For some pre-processing steps, a ComfyUI installation might be necessary. Please create a separate virtual environment for comfyui and set it up accordinly. See here for more information.

Setup Paths

Please create a .env file with cp example-env .env and adjust the paths. In particular:

  • ROOT
  • CONSOLIDATED_COMFYUI_MODELS
  • COMFYUI_FOLDER
  • COMFYUI_ENV

Black Formatter

All Python code must be formatted with Black. Run black . before pushing

For automatic formatting every time you save a file in VS Code, do the following:

  1. Press CMD + Shift + P (on Mac, or Ctrl + Shift + P on Windows/Linux) to open the Command Palette.
  2. Type and select Preferences: Open User Settings (JSON).
  3. Add the following snippet to your settings (this ensures Black is used as the formatter and lines wrap at 200 characters):

´´´

...
"[python]": {
    ...
    "editor.defaultFormatter": "ms-python.black-formatter",
    "editor.formatOnSave": true
},
"black-formatter.args": [
    "--line-length",
    "200"
]
...

´´´

Overview / Structure

scripts
└── shared
│   └── cropping.py
│   └── masking.py
│   └── prompting.py
│   └── ...
└── preprocessing
│   └── crop_images.py
│   └── mask_generation.py
│   └── prompt_generation.py
│   └── ...
└── inference
│   └── preprocessing.py
│   └── generate_on_model.py
  • scripts/shared: Encapsulated pre-processing modules such as cropping, masking, and prompting, which can be used (a) for training data preparation and / or (b) inference preparation. The idea is to apply the same set of pre-processing steps and functions not only in training but also in inference. Some of the modules contain various classes. For example, you can either use (1) RandomResize, (2) OutfitCropper (default), or (3) CenterCropper as a cropping mechanism.

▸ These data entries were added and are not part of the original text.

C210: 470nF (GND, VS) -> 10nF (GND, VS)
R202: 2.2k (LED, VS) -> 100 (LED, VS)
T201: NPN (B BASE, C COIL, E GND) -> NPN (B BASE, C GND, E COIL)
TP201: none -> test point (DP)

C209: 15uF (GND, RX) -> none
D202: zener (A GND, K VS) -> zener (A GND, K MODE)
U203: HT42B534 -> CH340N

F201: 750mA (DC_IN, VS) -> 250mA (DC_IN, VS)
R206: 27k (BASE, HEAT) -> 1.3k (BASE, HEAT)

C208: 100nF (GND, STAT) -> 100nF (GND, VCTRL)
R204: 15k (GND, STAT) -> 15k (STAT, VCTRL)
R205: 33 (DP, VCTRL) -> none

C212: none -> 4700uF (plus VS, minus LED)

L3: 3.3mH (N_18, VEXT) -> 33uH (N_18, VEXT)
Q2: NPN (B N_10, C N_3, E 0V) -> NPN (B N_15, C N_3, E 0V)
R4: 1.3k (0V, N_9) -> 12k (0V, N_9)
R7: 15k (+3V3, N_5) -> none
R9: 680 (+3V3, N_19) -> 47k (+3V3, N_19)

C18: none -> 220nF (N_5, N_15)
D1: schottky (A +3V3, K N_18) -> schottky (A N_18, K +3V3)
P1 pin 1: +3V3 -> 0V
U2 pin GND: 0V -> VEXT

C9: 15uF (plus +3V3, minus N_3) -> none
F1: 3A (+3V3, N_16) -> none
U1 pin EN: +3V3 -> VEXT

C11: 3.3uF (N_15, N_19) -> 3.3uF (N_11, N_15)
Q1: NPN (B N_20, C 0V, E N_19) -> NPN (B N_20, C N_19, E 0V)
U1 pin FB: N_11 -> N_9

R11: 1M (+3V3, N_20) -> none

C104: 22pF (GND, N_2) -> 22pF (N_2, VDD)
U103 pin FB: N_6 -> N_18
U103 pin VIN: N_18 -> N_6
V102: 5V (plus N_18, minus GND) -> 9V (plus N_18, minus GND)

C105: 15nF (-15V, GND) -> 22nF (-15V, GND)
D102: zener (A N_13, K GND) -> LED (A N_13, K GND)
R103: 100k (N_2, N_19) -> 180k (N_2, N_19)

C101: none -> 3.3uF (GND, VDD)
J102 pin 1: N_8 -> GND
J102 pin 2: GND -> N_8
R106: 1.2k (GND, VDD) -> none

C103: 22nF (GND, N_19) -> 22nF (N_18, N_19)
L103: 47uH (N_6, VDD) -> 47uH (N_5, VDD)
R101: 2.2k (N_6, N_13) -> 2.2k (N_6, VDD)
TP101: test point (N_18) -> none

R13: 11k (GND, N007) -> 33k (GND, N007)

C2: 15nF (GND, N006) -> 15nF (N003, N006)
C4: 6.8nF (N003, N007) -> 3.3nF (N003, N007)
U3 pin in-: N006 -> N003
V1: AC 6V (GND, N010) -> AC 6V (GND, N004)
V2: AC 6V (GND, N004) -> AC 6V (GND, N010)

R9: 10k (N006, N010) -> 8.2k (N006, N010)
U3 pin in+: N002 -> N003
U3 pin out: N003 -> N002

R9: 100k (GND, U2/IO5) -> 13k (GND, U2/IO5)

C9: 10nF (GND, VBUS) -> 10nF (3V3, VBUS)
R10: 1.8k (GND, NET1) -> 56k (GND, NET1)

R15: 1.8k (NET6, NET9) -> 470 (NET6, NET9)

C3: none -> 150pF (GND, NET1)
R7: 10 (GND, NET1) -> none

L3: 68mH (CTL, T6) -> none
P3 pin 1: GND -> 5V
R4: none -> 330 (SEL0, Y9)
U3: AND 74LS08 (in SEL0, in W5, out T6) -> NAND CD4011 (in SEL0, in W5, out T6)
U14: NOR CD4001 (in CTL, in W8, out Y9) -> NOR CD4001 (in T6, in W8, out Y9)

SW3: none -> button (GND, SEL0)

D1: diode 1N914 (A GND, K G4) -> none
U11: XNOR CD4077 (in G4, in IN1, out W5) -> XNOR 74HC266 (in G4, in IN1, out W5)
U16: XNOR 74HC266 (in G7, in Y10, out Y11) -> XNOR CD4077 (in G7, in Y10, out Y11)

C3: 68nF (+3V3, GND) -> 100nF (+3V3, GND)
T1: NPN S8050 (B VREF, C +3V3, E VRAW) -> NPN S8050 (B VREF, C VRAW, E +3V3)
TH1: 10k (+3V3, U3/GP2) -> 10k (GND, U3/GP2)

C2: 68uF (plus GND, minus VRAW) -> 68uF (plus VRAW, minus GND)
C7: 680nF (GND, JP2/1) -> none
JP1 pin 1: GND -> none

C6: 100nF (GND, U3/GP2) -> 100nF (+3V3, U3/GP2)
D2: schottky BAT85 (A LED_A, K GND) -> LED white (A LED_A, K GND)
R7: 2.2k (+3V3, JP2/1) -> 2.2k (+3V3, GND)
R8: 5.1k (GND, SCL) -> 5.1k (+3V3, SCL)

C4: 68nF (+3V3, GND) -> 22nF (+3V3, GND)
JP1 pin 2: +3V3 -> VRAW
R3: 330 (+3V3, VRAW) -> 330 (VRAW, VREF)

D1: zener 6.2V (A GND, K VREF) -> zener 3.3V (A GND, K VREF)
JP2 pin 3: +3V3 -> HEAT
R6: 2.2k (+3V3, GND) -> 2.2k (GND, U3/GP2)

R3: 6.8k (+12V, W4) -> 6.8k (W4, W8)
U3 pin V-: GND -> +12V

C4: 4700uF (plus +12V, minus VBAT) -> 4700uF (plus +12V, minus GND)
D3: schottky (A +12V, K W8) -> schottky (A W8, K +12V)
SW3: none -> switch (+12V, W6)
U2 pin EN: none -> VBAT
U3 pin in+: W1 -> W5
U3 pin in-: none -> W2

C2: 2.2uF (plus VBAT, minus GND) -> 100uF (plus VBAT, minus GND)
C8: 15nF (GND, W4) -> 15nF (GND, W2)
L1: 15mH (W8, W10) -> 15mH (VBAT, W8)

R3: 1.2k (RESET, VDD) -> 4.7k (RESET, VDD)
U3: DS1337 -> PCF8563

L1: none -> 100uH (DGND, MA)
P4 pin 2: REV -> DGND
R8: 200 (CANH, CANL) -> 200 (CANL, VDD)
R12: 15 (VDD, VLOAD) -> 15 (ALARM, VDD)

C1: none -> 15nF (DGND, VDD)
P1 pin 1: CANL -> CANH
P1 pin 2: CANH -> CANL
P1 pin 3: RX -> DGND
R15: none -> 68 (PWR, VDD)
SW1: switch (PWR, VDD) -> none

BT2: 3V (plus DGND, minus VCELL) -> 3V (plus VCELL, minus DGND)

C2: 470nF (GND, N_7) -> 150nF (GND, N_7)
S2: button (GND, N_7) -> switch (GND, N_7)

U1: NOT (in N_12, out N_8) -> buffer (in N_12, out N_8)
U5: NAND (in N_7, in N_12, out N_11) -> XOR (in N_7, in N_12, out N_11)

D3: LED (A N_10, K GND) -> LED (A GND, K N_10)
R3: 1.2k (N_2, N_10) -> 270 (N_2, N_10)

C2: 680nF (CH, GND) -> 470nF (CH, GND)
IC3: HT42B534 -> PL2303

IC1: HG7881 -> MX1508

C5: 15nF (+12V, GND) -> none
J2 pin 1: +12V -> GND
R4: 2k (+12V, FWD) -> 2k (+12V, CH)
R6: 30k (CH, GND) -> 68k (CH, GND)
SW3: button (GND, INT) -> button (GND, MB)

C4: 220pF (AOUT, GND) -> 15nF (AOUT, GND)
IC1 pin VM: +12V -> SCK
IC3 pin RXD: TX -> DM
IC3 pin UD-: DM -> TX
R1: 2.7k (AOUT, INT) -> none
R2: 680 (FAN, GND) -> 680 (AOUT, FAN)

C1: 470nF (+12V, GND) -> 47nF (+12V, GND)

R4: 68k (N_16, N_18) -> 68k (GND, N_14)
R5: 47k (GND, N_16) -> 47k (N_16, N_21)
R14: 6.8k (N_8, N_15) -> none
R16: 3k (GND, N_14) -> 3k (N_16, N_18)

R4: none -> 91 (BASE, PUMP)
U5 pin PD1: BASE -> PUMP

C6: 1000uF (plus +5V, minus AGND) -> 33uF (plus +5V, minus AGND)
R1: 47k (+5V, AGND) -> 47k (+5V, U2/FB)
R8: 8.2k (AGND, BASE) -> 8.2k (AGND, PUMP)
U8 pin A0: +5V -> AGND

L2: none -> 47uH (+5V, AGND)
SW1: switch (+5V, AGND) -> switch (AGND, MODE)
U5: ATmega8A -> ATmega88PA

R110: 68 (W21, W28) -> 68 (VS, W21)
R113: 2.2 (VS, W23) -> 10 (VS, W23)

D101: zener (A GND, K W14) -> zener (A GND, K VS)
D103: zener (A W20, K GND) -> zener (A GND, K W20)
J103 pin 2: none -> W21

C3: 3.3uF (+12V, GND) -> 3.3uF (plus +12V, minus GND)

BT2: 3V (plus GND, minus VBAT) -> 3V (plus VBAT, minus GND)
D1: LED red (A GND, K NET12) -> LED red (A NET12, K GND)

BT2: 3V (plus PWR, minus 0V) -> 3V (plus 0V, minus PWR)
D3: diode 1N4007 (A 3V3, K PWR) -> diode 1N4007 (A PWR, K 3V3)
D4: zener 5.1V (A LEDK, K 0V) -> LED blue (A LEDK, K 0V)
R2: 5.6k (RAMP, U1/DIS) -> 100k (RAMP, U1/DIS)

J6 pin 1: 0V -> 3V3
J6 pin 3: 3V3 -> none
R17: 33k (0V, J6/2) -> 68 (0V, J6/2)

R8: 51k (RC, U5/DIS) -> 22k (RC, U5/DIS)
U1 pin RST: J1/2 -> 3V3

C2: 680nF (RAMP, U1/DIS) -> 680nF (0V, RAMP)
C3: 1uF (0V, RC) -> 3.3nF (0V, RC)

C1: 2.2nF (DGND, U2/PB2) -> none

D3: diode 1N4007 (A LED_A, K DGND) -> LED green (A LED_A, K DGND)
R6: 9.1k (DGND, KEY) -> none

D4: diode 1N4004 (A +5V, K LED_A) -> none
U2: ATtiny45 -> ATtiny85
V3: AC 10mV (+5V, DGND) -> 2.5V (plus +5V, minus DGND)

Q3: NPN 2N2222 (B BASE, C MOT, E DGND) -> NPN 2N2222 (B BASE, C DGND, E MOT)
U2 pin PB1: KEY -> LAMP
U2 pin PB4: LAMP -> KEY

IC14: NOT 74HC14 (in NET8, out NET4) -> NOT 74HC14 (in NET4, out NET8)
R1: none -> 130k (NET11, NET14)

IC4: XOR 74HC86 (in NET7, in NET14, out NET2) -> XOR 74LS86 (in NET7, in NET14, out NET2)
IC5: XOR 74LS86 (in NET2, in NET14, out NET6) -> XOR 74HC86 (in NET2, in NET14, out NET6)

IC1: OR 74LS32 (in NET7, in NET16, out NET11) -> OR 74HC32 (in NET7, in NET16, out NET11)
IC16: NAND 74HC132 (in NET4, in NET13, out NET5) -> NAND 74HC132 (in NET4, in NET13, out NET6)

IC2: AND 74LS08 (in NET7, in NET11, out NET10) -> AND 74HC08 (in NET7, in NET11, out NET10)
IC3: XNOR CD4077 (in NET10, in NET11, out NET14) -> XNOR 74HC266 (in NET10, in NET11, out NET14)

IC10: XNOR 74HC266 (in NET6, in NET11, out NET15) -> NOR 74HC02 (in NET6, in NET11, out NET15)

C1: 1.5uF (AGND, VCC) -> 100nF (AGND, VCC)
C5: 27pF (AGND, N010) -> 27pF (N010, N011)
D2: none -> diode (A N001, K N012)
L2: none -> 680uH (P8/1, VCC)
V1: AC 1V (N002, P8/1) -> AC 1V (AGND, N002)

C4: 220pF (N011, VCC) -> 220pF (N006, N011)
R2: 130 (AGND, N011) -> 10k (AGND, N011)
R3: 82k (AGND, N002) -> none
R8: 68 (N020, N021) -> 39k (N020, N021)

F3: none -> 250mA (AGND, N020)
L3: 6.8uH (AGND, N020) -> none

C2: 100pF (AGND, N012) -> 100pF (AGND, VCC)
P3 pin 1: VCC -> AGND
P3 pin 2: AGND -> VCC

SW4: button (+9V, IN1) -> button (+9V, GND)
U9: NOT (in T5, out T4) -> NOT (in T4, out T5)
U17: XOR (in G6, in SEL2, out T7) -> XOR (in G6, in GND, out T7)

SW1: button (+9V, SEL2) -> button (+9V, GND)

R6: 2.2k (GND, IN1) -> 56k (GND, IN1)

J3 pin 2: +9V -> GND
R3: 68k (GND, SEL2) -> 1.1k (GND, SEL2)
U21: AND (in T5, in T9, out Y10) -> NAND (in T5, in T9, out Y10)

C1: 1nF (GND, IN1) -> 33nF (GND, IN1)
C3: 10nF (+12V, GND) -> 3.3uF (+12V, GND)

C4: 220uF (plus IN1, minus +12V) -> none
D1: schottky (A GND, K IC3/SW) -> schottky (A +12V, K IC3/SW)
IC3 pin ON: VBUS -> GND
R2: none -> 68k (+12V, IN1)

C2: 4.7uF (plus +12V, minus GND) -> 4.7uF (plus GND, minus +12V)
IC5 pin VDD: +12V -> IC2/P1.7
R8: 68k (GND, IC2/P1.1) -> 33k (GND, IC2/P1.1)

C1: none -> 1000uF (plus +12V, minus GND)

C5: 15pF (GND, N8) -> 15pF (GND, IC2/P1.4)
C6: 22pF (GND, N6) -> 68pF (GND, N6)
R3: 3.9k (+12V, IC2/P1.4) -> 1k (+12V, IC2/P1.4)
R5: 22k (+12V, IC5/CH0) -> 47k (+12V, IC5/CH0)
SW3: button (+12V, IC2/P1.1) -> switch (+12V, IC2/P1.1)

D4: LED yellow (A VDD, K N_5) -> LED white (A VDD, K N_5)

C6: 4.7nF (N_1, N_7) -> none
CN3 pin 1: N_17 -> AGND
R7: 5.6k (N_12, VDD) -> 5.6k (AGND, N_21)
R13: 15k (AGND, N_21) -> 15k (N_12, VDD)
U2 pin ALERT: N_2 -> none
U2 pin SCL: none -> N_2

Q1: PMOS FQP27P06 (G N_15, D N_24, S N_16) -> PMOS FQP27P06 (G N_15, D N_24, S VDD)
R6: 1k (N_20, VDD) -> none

  • scripts/preprocessing: Wrapper files that can be used for training data preparation. These files iterate over images and apply the preprocessing steps using the modules from scripts/shared

  • scripts/inference: Wrapper files that can be used for inference (+ inference preparation). These files can be used for inference to (1) preprocess a given image pair and (b) make a prediction, that is, generate an image.

Training Data Preparation

From Crawling to Clean Data

We assume that the images have to be prepared. Mandatory steps:

1. Use find_matching_images.py

This script finds matching image pairs (by regex) and copies them to a different location (just to double save everything)

Assumption: In the provided data_root_path there are two folders: product and model, which contain the flatlay and on-model images, respectively. Both folders contain images with the following naming schema: IDENTIFIER_CODE.EXT where IDENTIFIER is a random, unique identifier, CODE is either 1 (flatlay) or 2 (on-model), and EXT is a valid image extension. A corresponding image pair might look like this: product/1234_1.png and model/1234_2.png. When finding matching image pairs, the script stores flatlay and on-model images in destination_path/flatlay and destination_path/on-model, respectively.

python -m scripts.preprocessing.find_matching_images --data_root_path="" --destination_path="" --dry_run

2. Use prompt_generation.py

This script, (a) generates prompts for flatlay images (non-detailed and detailed) and on-model images as well as (b) marks "bad" images. Bad images are defined as

  • Flatlay images that contain multiple items, "multi-item"-images
  • Image pairs that have different perspectives (e.g., front view on the on-model image and back view on the flatlay image)

Assumption: In the provided data_root_path there are two folders: flatlay and on-model, which contain the flatlay and on-model images, respectively. The script will use a prompting mechanism (see scripts/shared/prompting.py for the different prompting classes) to create a prompts/prompts.json file that looks like this

{
    "IDENTIFIER": {
        "flatlay_prompt": string,
        "flatlay_detailed_prompt": string,
        "same_perspective": bool,
        "flatlay_single_item": bool
    },
...
}

Note: Additionally, you might use a specialized UI to mark bad images (see pixit-fashion-analysis-ui). In case you are using this, the UI will create scoring/analysis.json file that will be used in move_bad_images.py.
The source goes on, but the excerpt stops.